Foram 5 dias da mais pura folia, passados numa diversão que contagiou toda a comunidade de dia e de noite. Com a ajuda de muitos amigos, esta coisa da subversão carnavalesca começou a crescer em mim e quando dei por ela estava mais que imbuído pelo seu espírito se é que de facto existe. Sim, reconheço que pelo prazer de estarmos juntos, de inventarmos e confeccionarmos fatos e adereços, de nos expormos e surpreendermos, sentimos uma mágica excitação que nos fez superar e a mim, me fez também mergulhar nas suas raízes.

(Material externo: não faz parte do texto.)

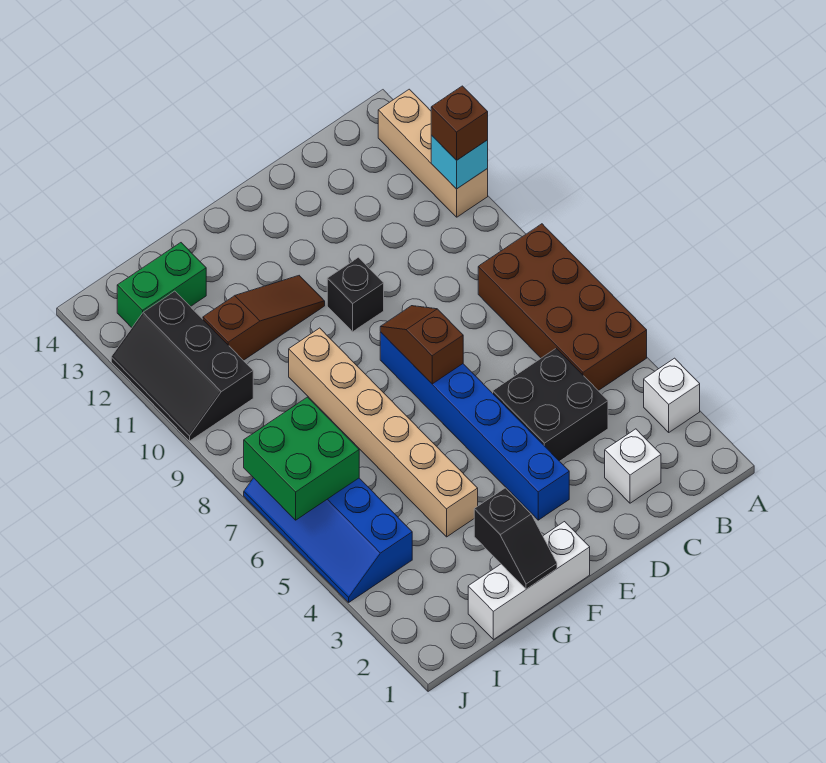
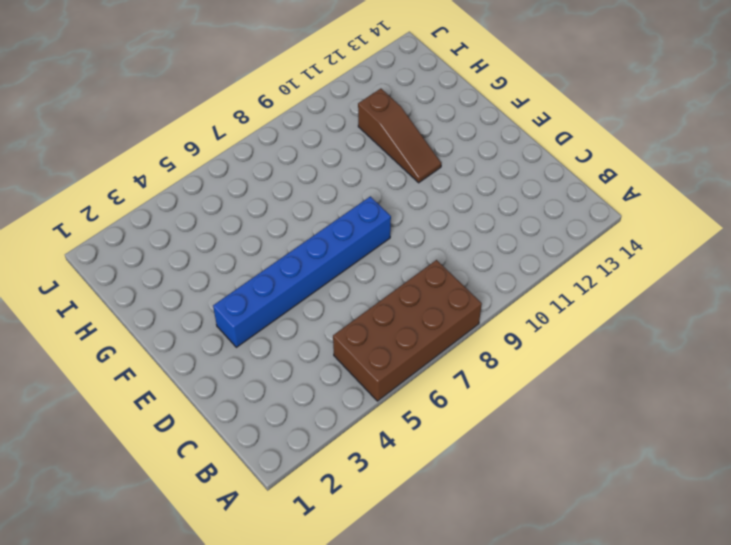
none -> white brick A3 level 1
none -> tan brick A11:A13 level 1
none -> white brick C2 level 1

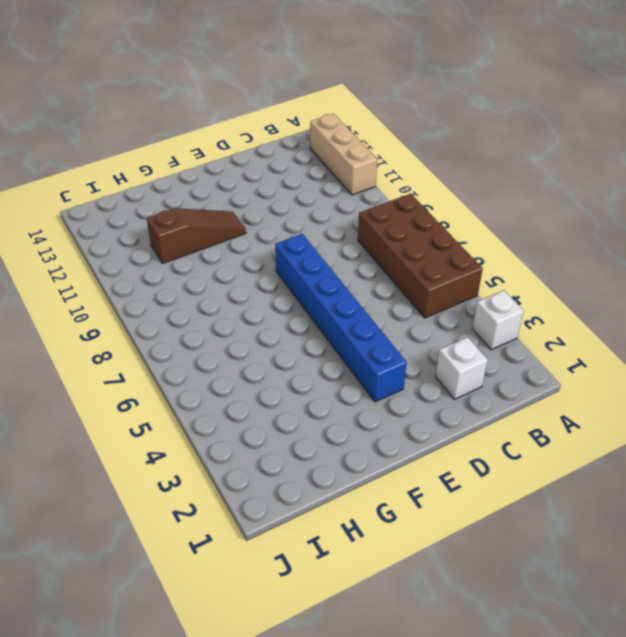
none -> black brick C4:D5 level 1
none -> black brick E10 level 1
none -> white brick F1:H1 level 1

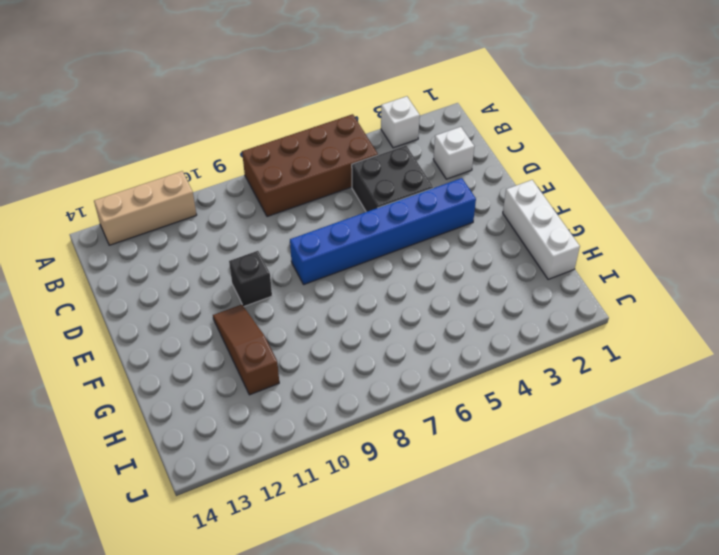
none -> tan brick G4:G9 level 1
none -> green brick H13:I13 level 1
none -> blue slope I4:J7 level 1 top I

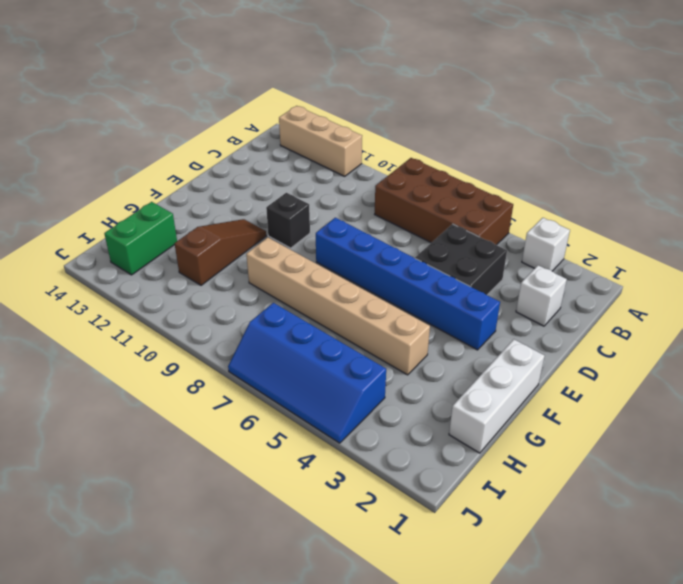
none -> black slope I10:J12 level 1 top I
none -> cyan brick A11 level 2
none -> brown slope E7:E8 level 2 top 7

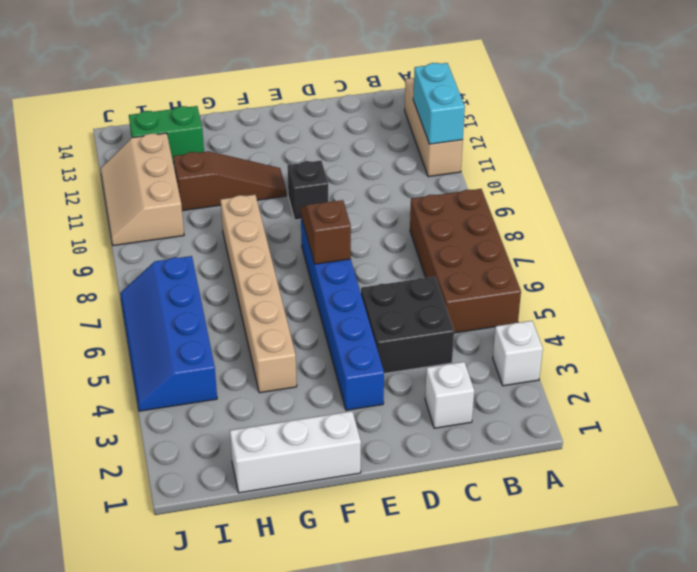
cyan brick A11:A12 level 2 -> cyan brick A11 level 2
tan slope I10:J12 level 1 top I -> black slope I10:J12 level 1 top I
none -> black slope G1:G2 level 2 top 2
none -> green brick I6:J7 level 2
none -> brown brick A11 level 3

Existem sob a génese do Carnaval as mais diversas teorias que o relacionam com adorações realizadas no Egipto Antigo ou com os bacanais romanos embora seja consensual que a sua essência reside no "adeus à carne", no carne levare que esteve na origem do termo que hoje utilizamos. Começando logo no Dia de Reis e prolongando-se até à “Quarta-Feira de Cinzas”, primeiro dia da Quaresma no calendário cristão ocidental, que ocorre quarenta dias antes da Páscoa (sem contar os domingos), o Carnaval é o último grito de alegria, de festejos profanos antes do recolhimento pascal. O povo imortalizou este último morteiro com a celebre expressão “é Carnaval, ninguém leva a mal” porque no Carnaval tudo, a todos é permitido e este é o momento certo para extravasarmos defeitos e desesperos, desilusões e aspirações, para nos libertarmos dessa mordaça social, dessa mortalha pública em que nos vamos envolvendo ao longo das nossas vidas.

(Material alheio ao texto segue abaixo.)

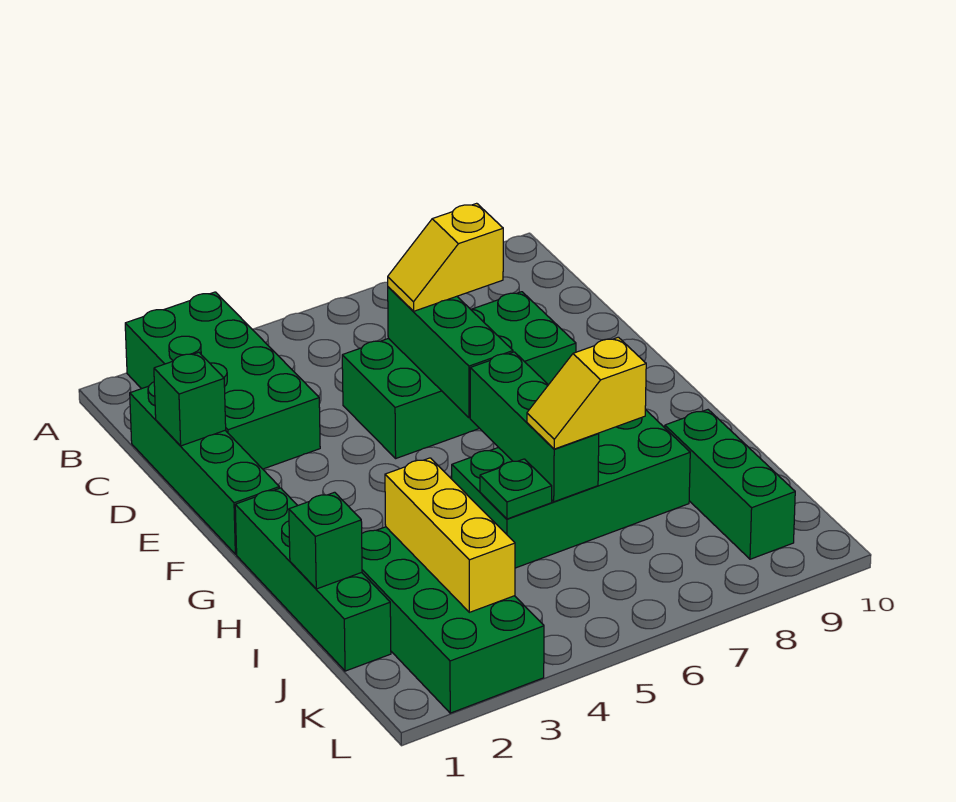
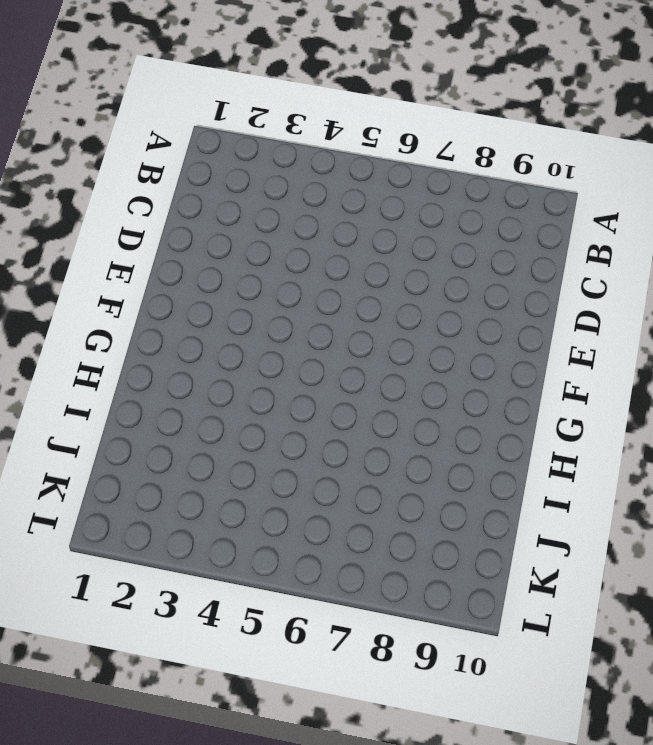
none -> green brick A2:D3 level 1
none -> green brick C1:F1 level 1
none -> green brick D5:E8 level 1

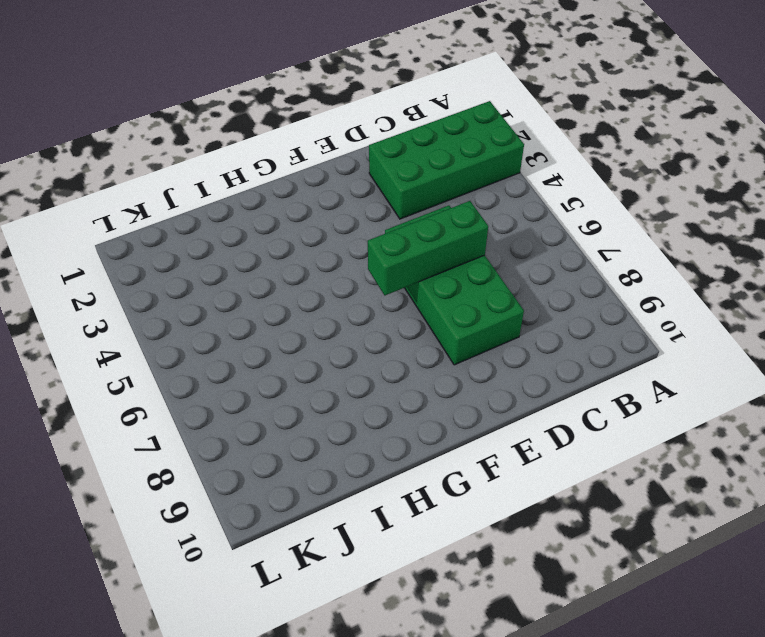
none -> green brick C1:F1 level 1
none -> green brick G1:J1 level 1
none -> green brick H5:I8 level 1

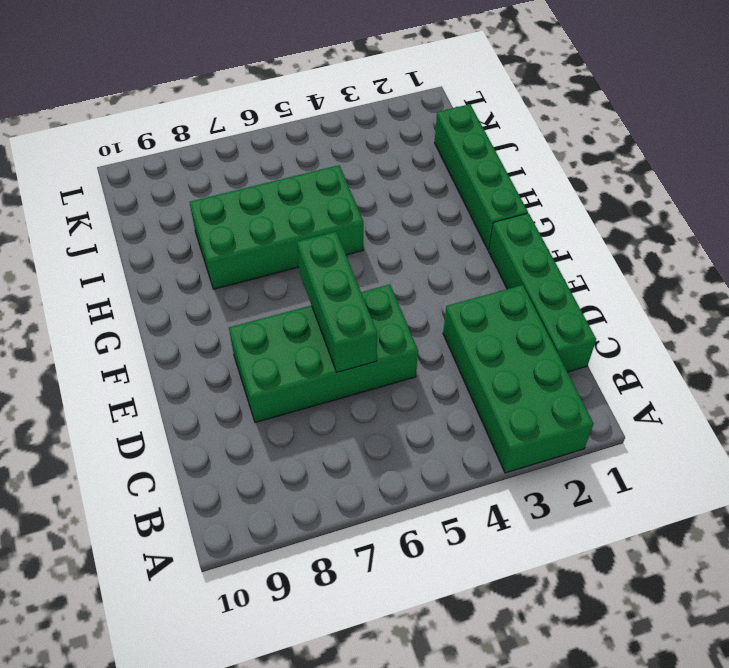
none -> green brick I2:L3 level 1
none -> green brick I9:K9 level 1
none -> green brick D1 level 2

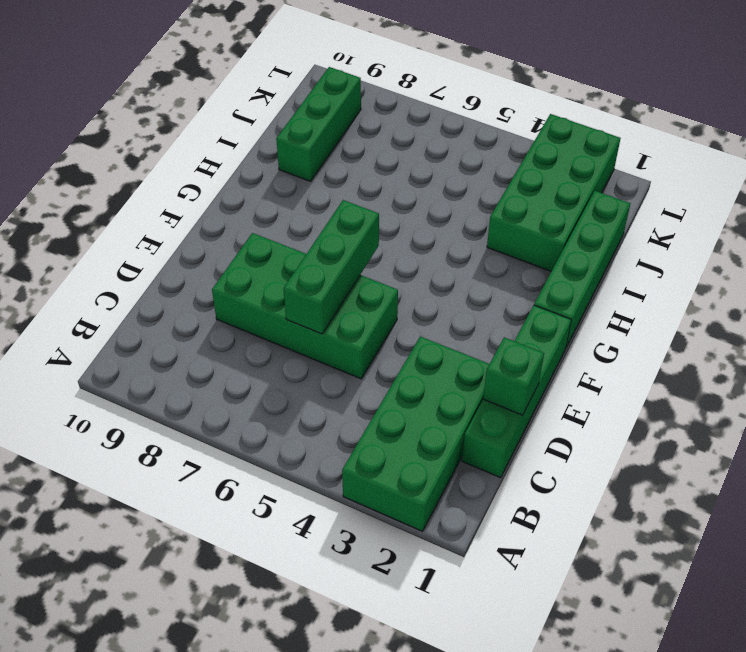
none -> green brick H5:I8 level 1
none -> green brick G6:I6 level 2
none -> green brick I1 level 2

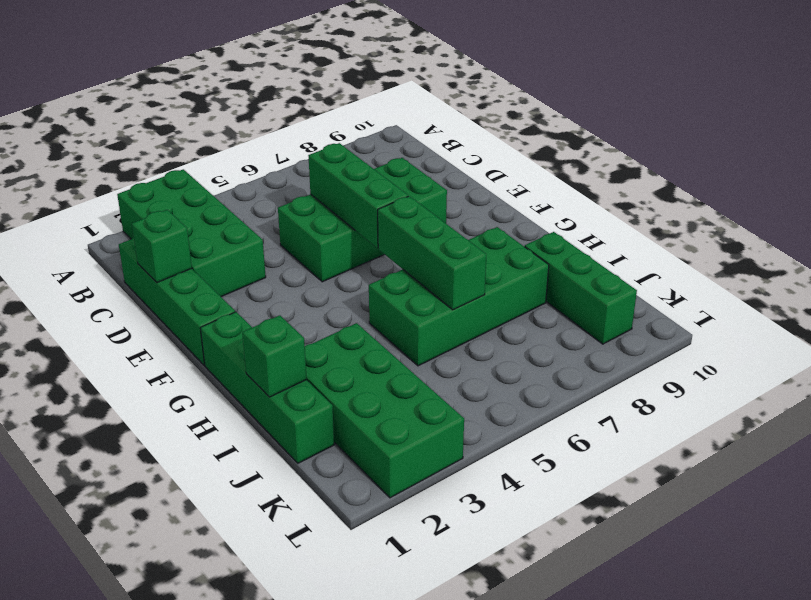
none -> yellow brick I3:K3 level 2
none -> green plate I5 level 2
none -> yellow slope D6:D7 level 3 top 7

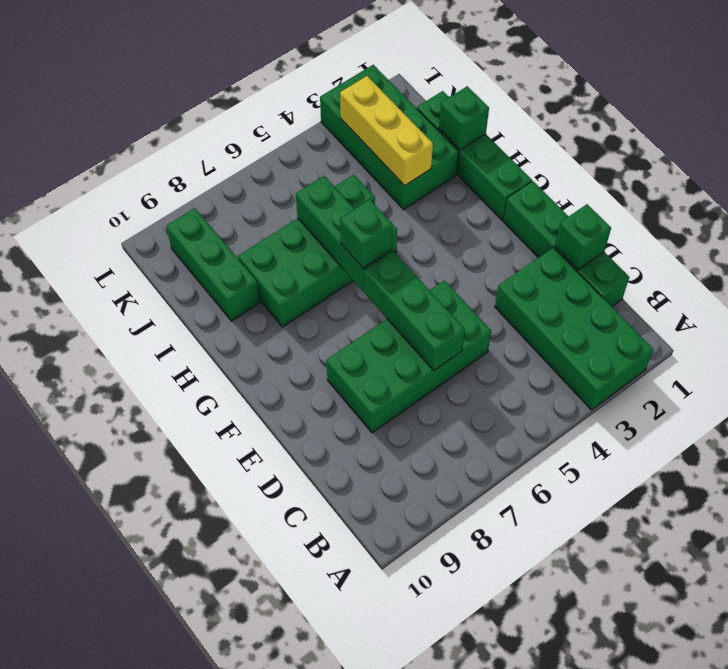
green brick G6 level 3 -> none
none -> yellow slope D6:D7 level 3 top 7
none -> yellow slope I6:I7 level 3 top 7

No Carnaval borrifamo-nos para status e posições, esquecemos a etiqueta e as boas maneiras e desde que não se magoe nem se ofenda directamente ninguém, podemos até interpretá-lo como a trégua em que somos verdadeiramente livres. Bem sei que assim é em teoria, como vi que do alto dos reboques se vê muita cabecinha pequenina a dizer que não, muito risinho cínico a olhar de soslaio e a cobrar em peso de ouro, muito chacal que sob o manto cobarde do anonimato esfrega as mãos sujas de consolo, mas também sei que a vida só merece ser vivida quando é vivida com paixão e desde que tenhamos a consciência tranquila e a convicção profunda de que estamos certos, bem podemos escavacar à pedrada esses telhados de vidro que todos sabemos que temos.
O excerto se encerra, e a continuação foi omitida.